I think the fix is to use: self._waiter = waiter self._task = task = self._loop.create_task(self._connect_pipes()) task.add_done_callback(self._wake_waiter_and_call_pending_calls_or_close)

I'm not so sure. This might fix the problem now, but IMO lead to code that's hard to maintain. If, say, connect_pipes task in time gets some other code that mustn't be cancelled and instead should be put into the callback.

In general, I think that separating logic between async/await code and done callbacks is a big antipattern.

Instead I'd think about shielding the connect_pipes/init code from cancellation, or handling it explicitly.

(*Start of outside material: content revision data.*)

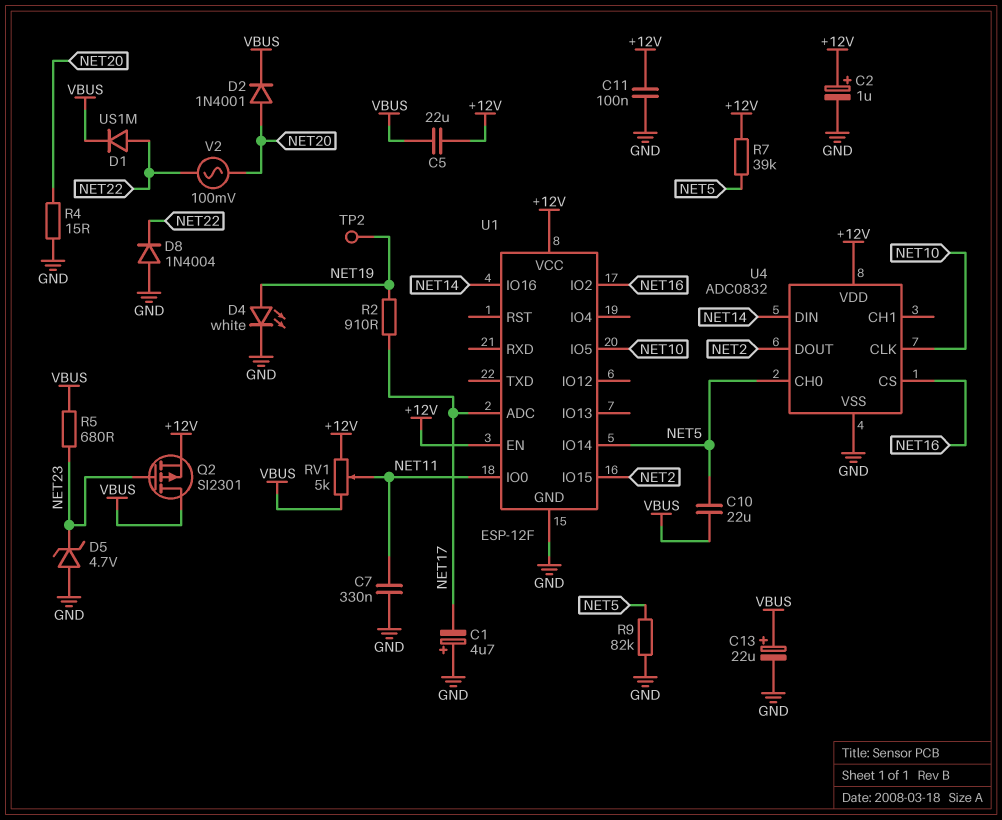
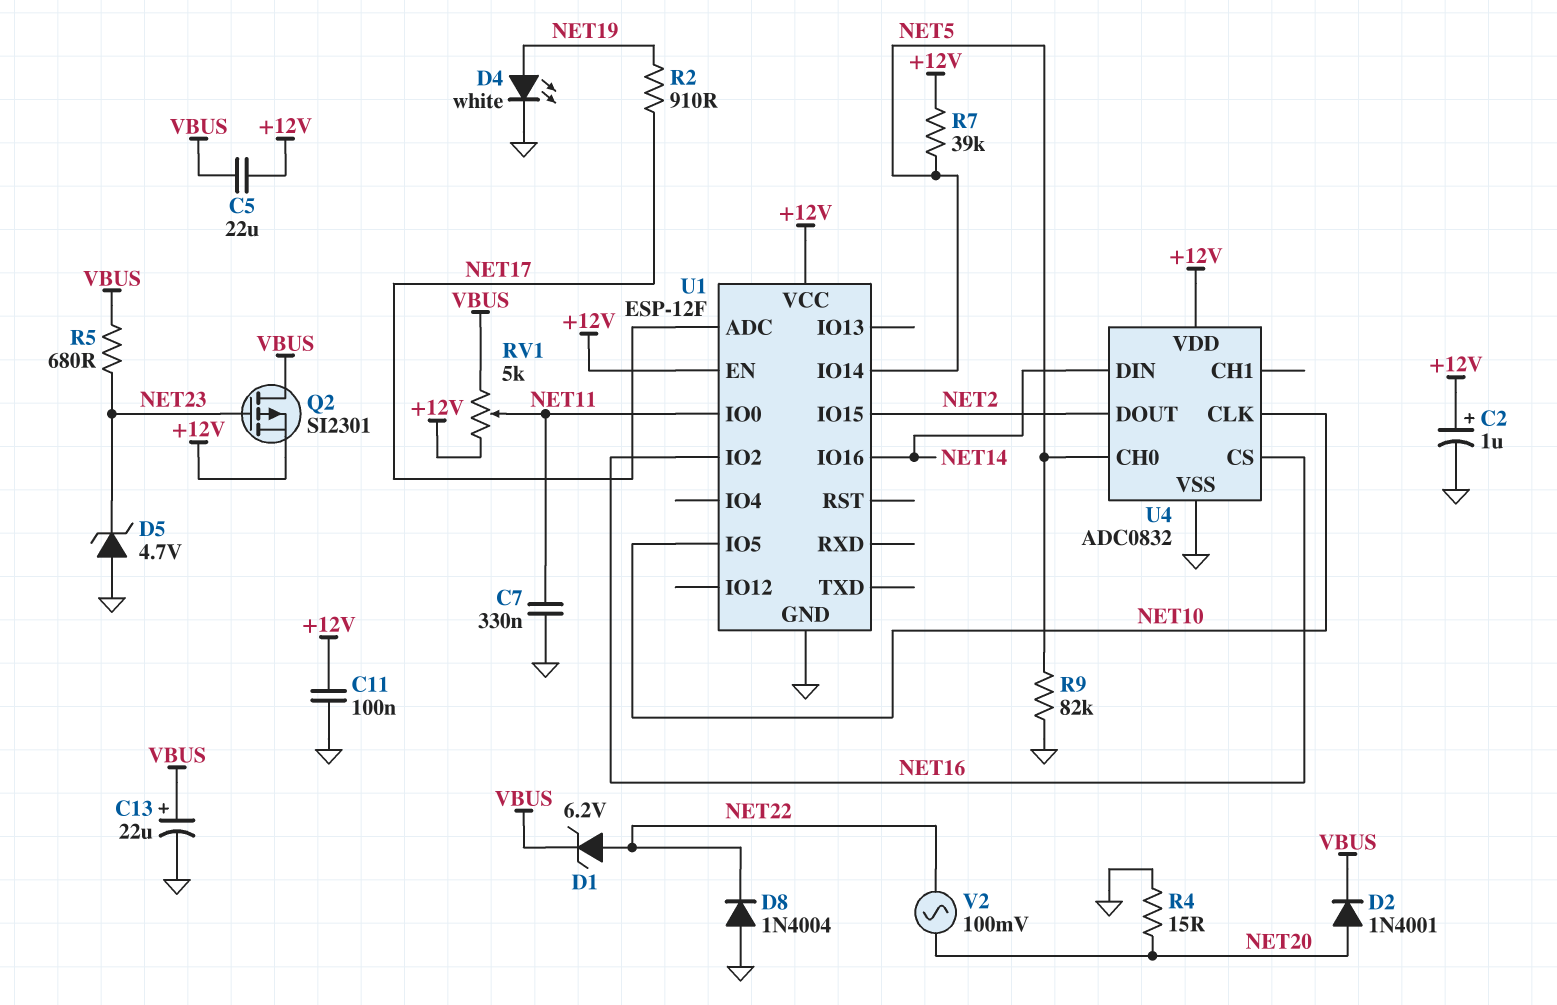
C1: 4.7uF (plus GND, minus NET17) -> none
C10: 22uF (NET5, VBUS) -> none
D1: diode US1M (A NET22, K VBUS) -> zener 6.2V (A NET22, K VBUS)
TP2: test point (NET19) -> none

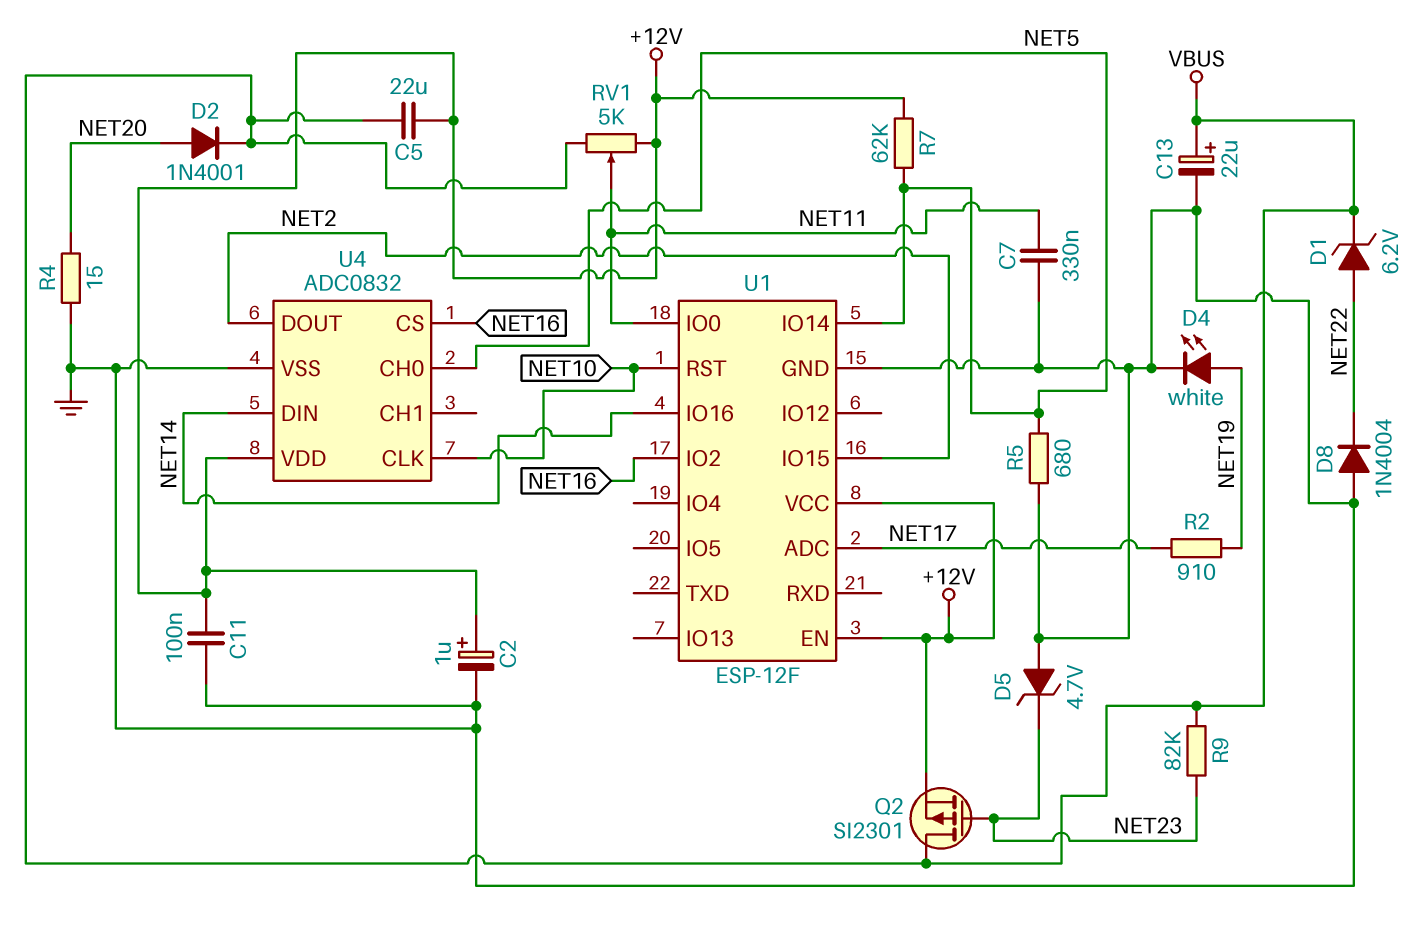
R5: 680 (NET23, VBUS) -> 680 (GND, NET5)
R7: 39k (+12V, NET5) -> 62k (+12V, NET5)
R9: 82k (GND, NET5) -> 82k (NET23, VBUS)
U1 pin IO5: NET10 -> none
U1 pin RST: none -> NET10
V2: AC 100mV (NET20, NET22) -> none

1st1 avatar Oct 29 '24 23:10 1st1

The easiest fix I can think of this is to just shield the whole subprocess creation using asyncio.shield and that seems to fix the issue.

diff --git a/Lib/asyncio/unix_events.py b/Lib/asyncio/unix_events.py
index f69c6a64c39..73540a0b7e7 100644
--- a/Lib/asyncio/unix_events.py
+++ b/Lib/asyncio/unix_events.py
@@ -198,24 +198,27 @@ def _make_write_pipe_transport(self, pipe, protocol, waiter=None,
     async def _make_subprocess_transport(self, protocol, args, shell,
                                          stdin, stdout, stderr, bufsize,
                                          extra=None, **kwargs):
-        watcher = self._watcher
-        waiter = self.create_future()
-        transp = _UnixSubprocessTransport(self, protocol, args, shell,
-                                        stdin, stdout, stderr, bufsize,
-                                        waiter=waiter, extra=extra,
-                                        **kwargs)
-        watcher.add_child_handler(transp.get_pid(),
-                                self._child_watcher_callback, transp)
-        try:
-            await waiter
-        except (SystemExit, KeyboardInterrupt):
-            raise
-        except BaseException:
-            transp.close()
-            await transp._wait()
-            raise
+        async def shielded():
+            watcher = self._watcher
+            waiter = self.create_future()
+            transp = _UnixSubprocessTransport(self, protocol, args, shell,
+                                            stdin, stdout, stderr, bufsize,
+                                            waiter=waiter, extra=extra,
+                                            **kwargs)
+            watcher.add_child_handler(transp.get_pid(),
+                                    self._child_watcher_callback, transp)
+            try:
+                await waiter
+            except (SystemExit, KeyboardInterrupt):
+                raise
+            except BaseException:
+                transp.close()
+                await transp._wait()
+                raise
+
+            return transp
 
-        return transp
+        return await tasks.shield(self.create_task(shielded()))
 
     def _child_watcher_callback(self, pid, returncode, transp):
         self.call_soon_threadsafe(transp._process_exited, returncode)

kumaraditya303 avatar May 27 '25 09:05 kumaraditya303